Accessing full dataframe after a join within a Query.jl query

This is transferring my question from https://github.com/davidanthoff/Query.jl/issues/104#issuecomment-291908459 as suggested by @davidanthoff. I have two dataframes that look like this:

df1 = DataFrame(id=[1,2,3], rel_freq=[0.5, 1, 1.5], class=["a", "a", "c"])
df2 = DataFrame(id=[1,2,3,4], rel_freq=[0.75, 0.75, 1.75, 1], class=["a", "a", "c", "c"])
println(df1)
println(df2)

#output

3×3 DataFrames.DataFrame
│ Row │ id │ rel_freq │ class │
├─────┼────┼──────────┼───────┤
│ 1   │ 1  │ 0.5      │ "a"   │
│ 2   │ 2  │ 1.0      │ "a"   │
│ 3   │ 3  │ 1.5      │ "c"   │
4×3 DataFrames.DataFrame
│ Row │ id │ rel_freq │ class │
├─────┼────┼──────────┼───────┤
│ 1   │ 1  │ 0.75     │ "a"   │
│ 2   │ 2  │ 0.75     │ "a"   │
│ 3   │ 3  │ 1.75     │ "c"   │
│ 4   │ 4  │ 1.0      │ "c"   │

I want to calculate pvalues using a Mann Whitney test between the diffs of the rel_freqs for all classes and compare them to class c.
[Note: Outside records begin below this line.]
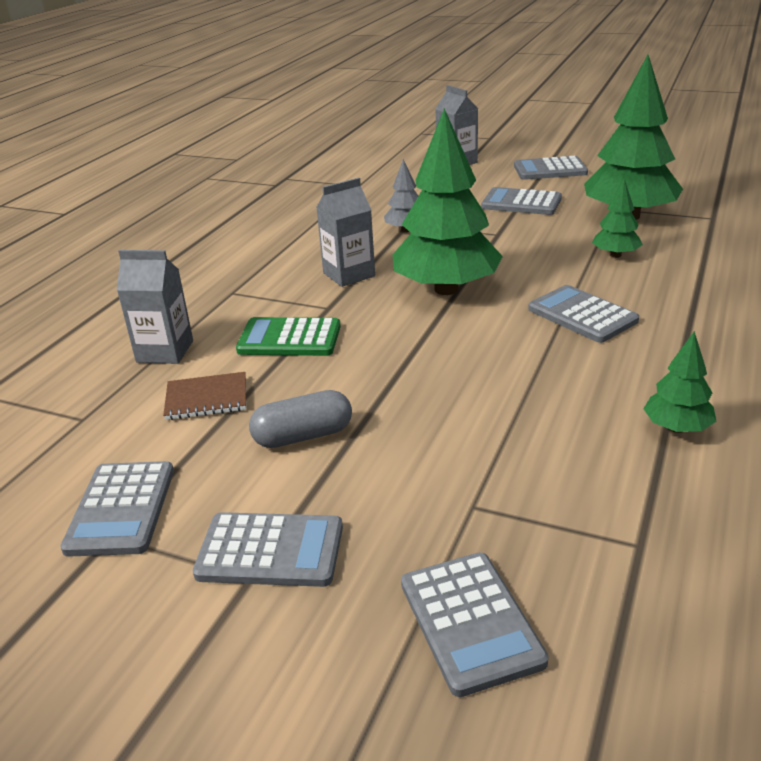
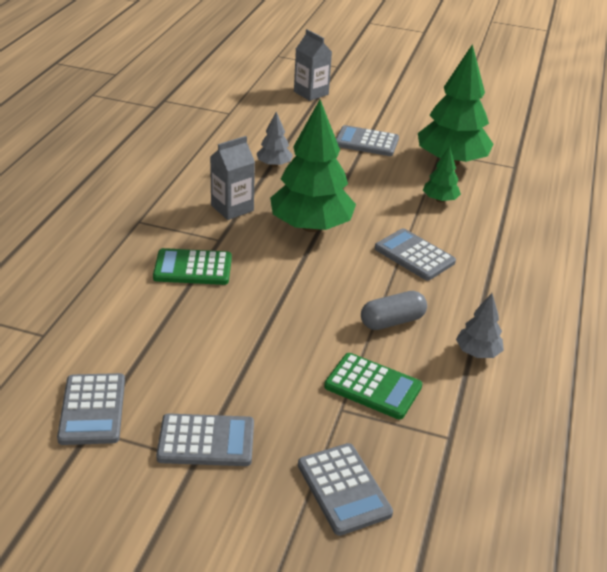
camera: 10 degrees left, 5 degrees up
(165, 351) = (95, 276): grey carton -> none
(206, 398) = (137, 320): brown notebook -> none
(303, 436) = (216, 353): grey capsule -> grey capsule (392, 321)
(521, 475) = (373, 386): none -> green calculator
(550, 170) = (389, 107): grey calculator -> none
(677, 428) = (477, 352): green tree -> grey tree

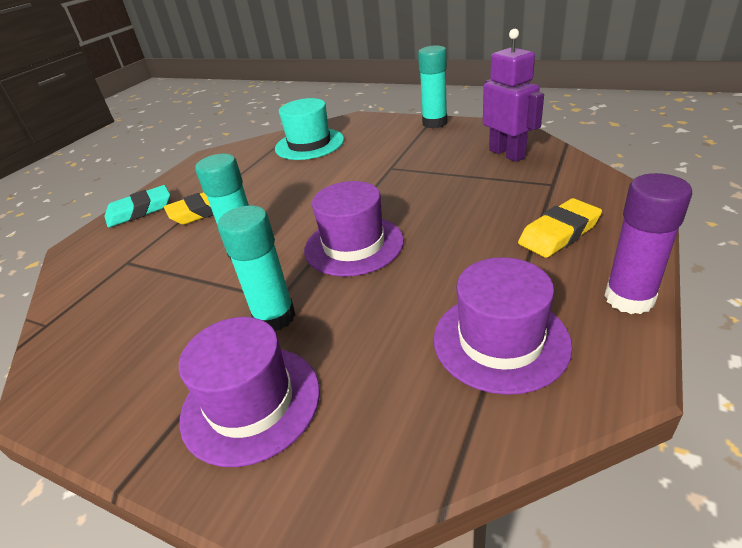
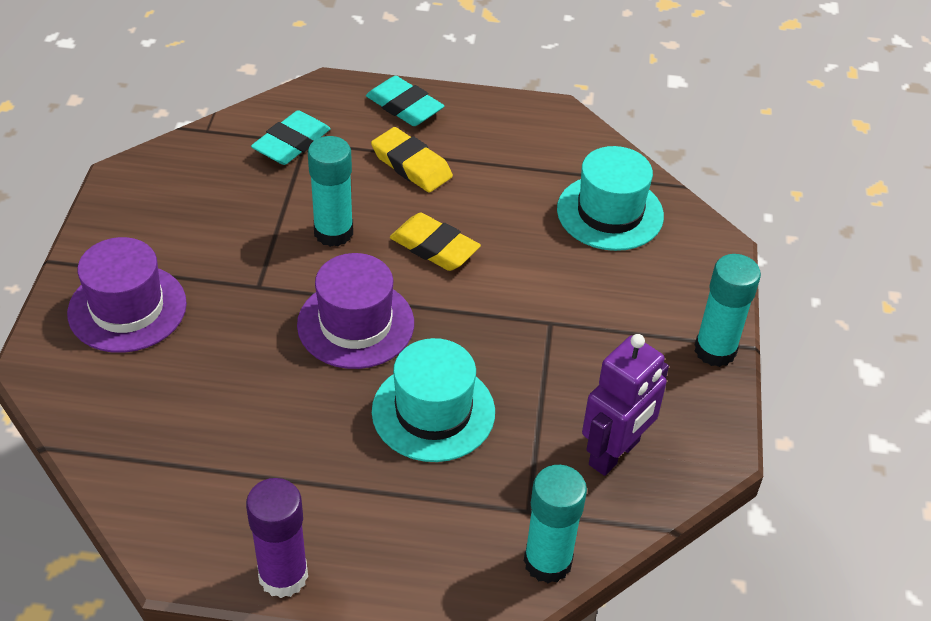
camera: 65 degrees right, 10 degrees up
(120, 269) = (291, 143): none -> turquoise eraser
(274, 317) = (230, 291): turquoise glue stick -> turquoise glue stick (547, 562)
(457, 214) = (433, 412): none -> turquoise hat
(500, 341) = (211, 469): purple hat -> none
(559, 233) = (402, 516): yellow eraser -> yellow eraser (434, 247)

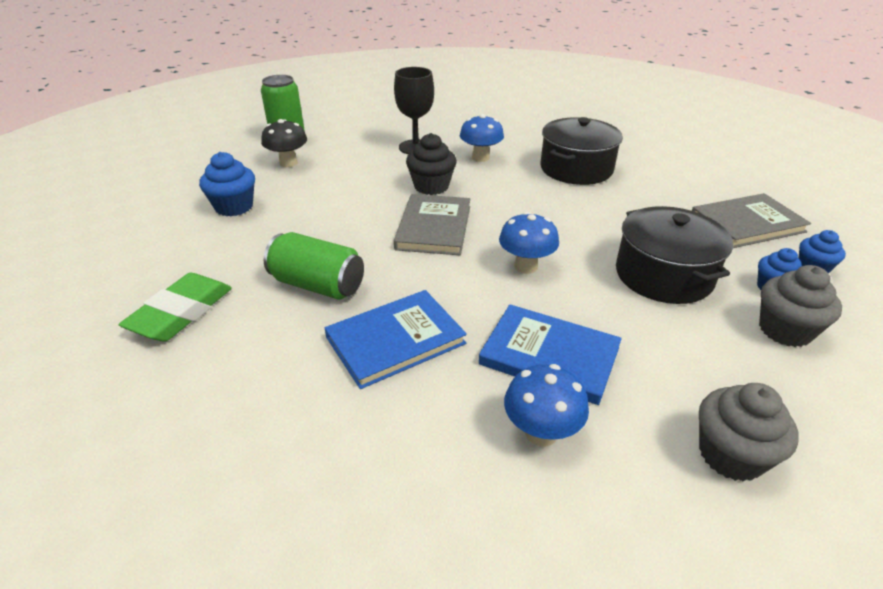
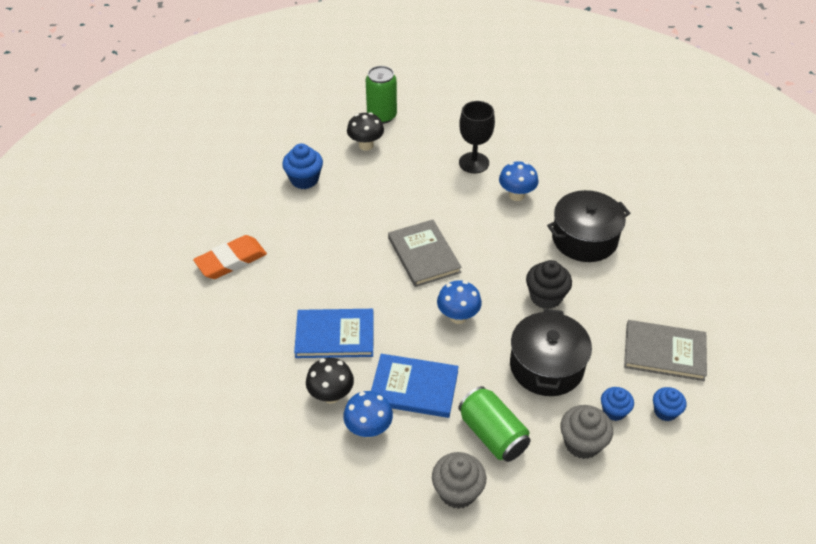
camera: 30 degrees right, 10 degrees up
(181, 312) = (231, 260): green eraser -> orange eraser
(318, 285) = (317, 273): green can -> green can (492, 434)
(431, 186) = (453, 213): black cupcake -> black cupcake (546, 297)
(434, 227) = (424, 255): grey book -> grey book turned 60 degrees counterclockwise
(450, 413) = (331, 395): none -> black mushroom
(549, 356) = (414, 388): blue book -> blue book turned 45 degrees counterclockwise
##Desired approach (single query)

The following is my attempt to do this in one query:

x = @from i in df1 begin
    @join j in df2 on i.id equals j.id
    @select {i.id, log2fc=log2(get(j.rel_freq)/get(i.rel_freq)), i.class} into k
    @let negcontrol = @from l in k begin # try to build a list of log2fc of the negative controls
        @where contains(l.class, "c")
        @select l.log2fc
        @collect
    end
    @group k by k.gene into g
    @let test = MannWhitneyUTest(map(j->get(j.log2fc), g), negcontrol) #compare this group versus neg controls
    @select {
        gene=g.key, 
        avg_freq=mean(j->j.log2fc, g),
        pval= -log10(pvalue(test)) # calculate p value for this group versus neg controls
    }
    @collect DataFrame
end

The main problem seems to be that I select all rows of the joined dataframe that contain “c” for class and then create an array of the log2fc column for all of them to use in the Mann-Whitney test.

Working approach (multiple separate queries)
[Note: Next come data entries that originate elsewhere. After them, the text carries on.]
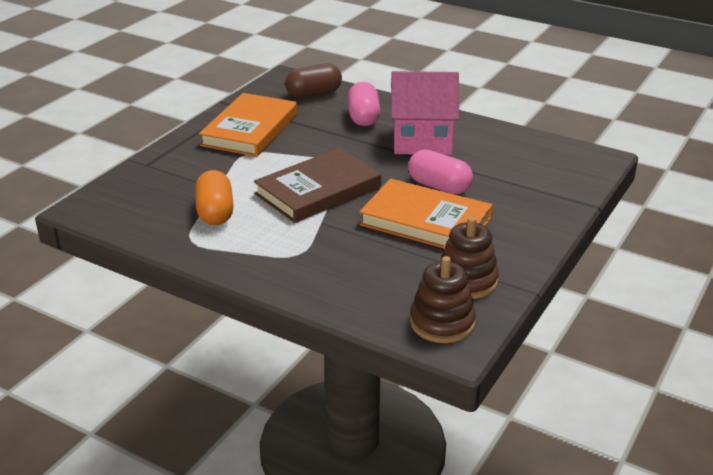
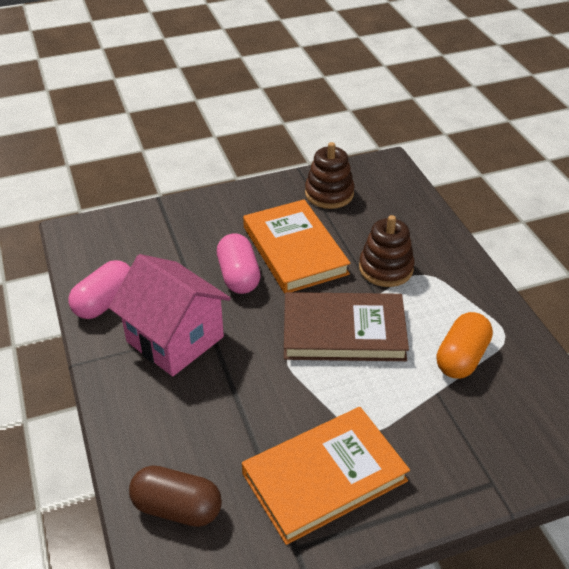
camera: 140 degrees left, 10 degrees up
(363, 117) = (180, 415): pink capsule -> pink capsule (105, 302)
(442, 323) = (379, 178): brown stacking toy -> brown stacking toy (386, 268)

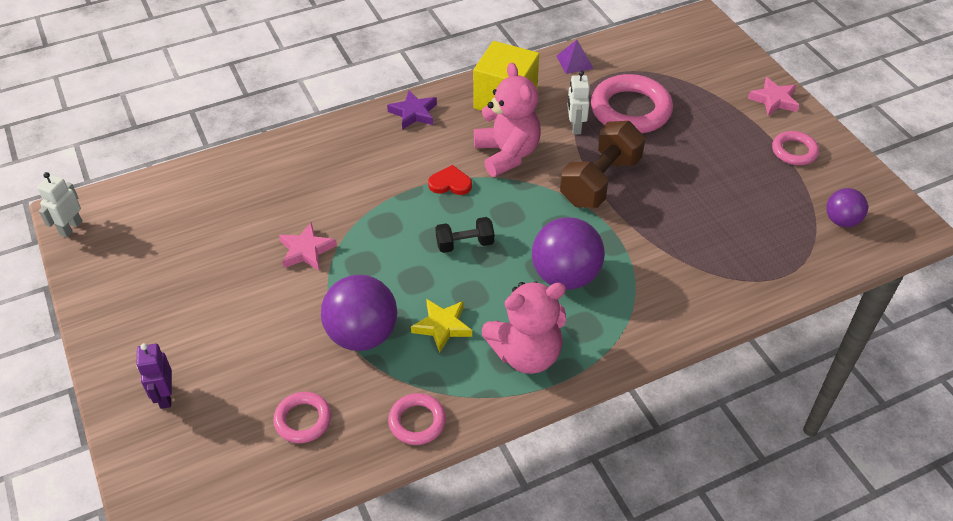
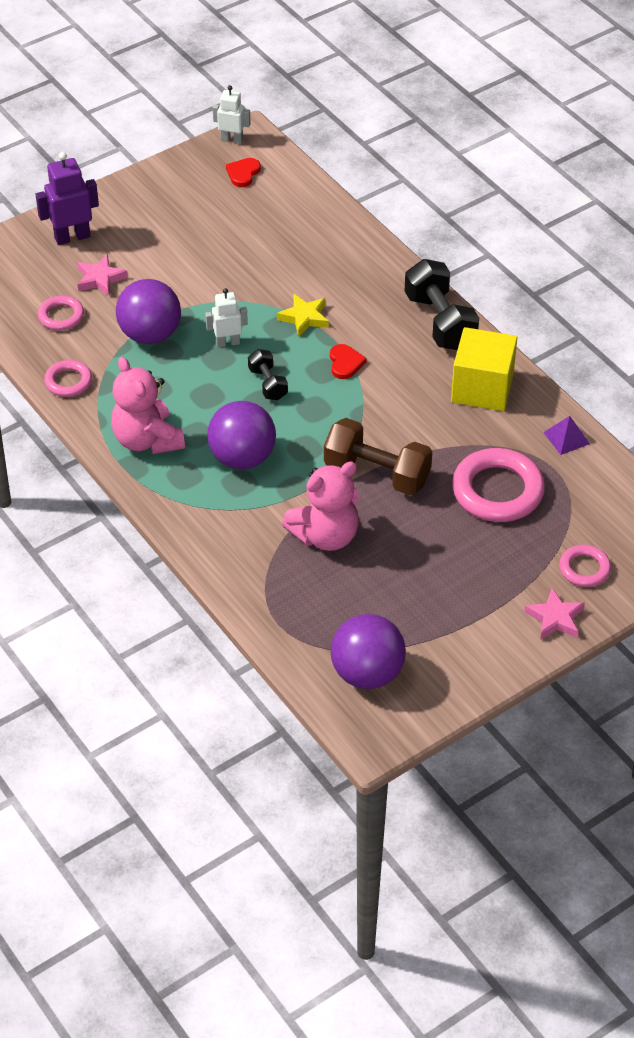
camera: 80 degrees right, 0 degrees up
(133, 225) = (243, 173): none -> red heart
(165, 396) = (72, 237): purple robot -> purple robot, size x1.54
(306, 250) = (237, 283): pink star -> pink star (100, 279)
(413, 113) = (440, 322): purple star -> black dumbbell
(442, 326) = (168, 382): yellow star -> yellow star (304, 318)
(507, 154) = (398, 399): pink teddy bear -> pink teddy bear (325, 535)
(575, 127) = (455, 447): white robot -> white robot (227, 342)
(794, 151) = (469, 635): pink ring -> pink ring (584, 569)
(841, 221) = (367, 673): purple ball -> purple ball, size x1.74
Here’s code that gives the correct result, but doesn’t do so in a single query:

x = @from i in df1 begin
    @join j in df2 on i.id equals j.id
    @select {i.id, log2fc=log2(get(j.rel_freq)/get(i.rel_freq)), i.class}
    @collect DataFrame
end

y = @from i in x begin
    @where contains(get(i.class), "c")
    @select i.log2fc
    @collect 
end

z = @from i in x begin
    @group i by i.class into g
    @where !contains(get(g[1].class), "c")
    @let test = MannWhitneyUTest(map(j->j.log2fc, g), y)
    @select {
        gene = get(g.key), 
        med_log2fc = median(map(j->j.log2fc, g)),
        pval = -log10(pvalue(test)),
    }
    @collect DataFrame
end

Desired output

z
# output

1×3 DataFrames.DataFrame
│ Row │ gene │ med_log2fc │ pval      │
├─────┼──────┼────────────┼───────────┤
│ 1   │ "a"  │ 0.0849625  │ -0.124939 │

Are you using Query master, or the last released version?

I’m on v0.3.1 on top of julia 0.5.1

I just upgraded to the latest release.

I don’t think this can be done in one query, and your three query version is almost certainly the most efficient way to do this.

Your line that starts with @let negcontrol = @from l in k begin will certainly not work: k is the new range variable that will refer to the current row, so using k as the source for another query won’t work. A query of this form:

@from i in X begin
@select i into k
...

will be rewritten as

temp1 = @from i in X begin
    @select i
end
@from k in temp1 begin 
...
end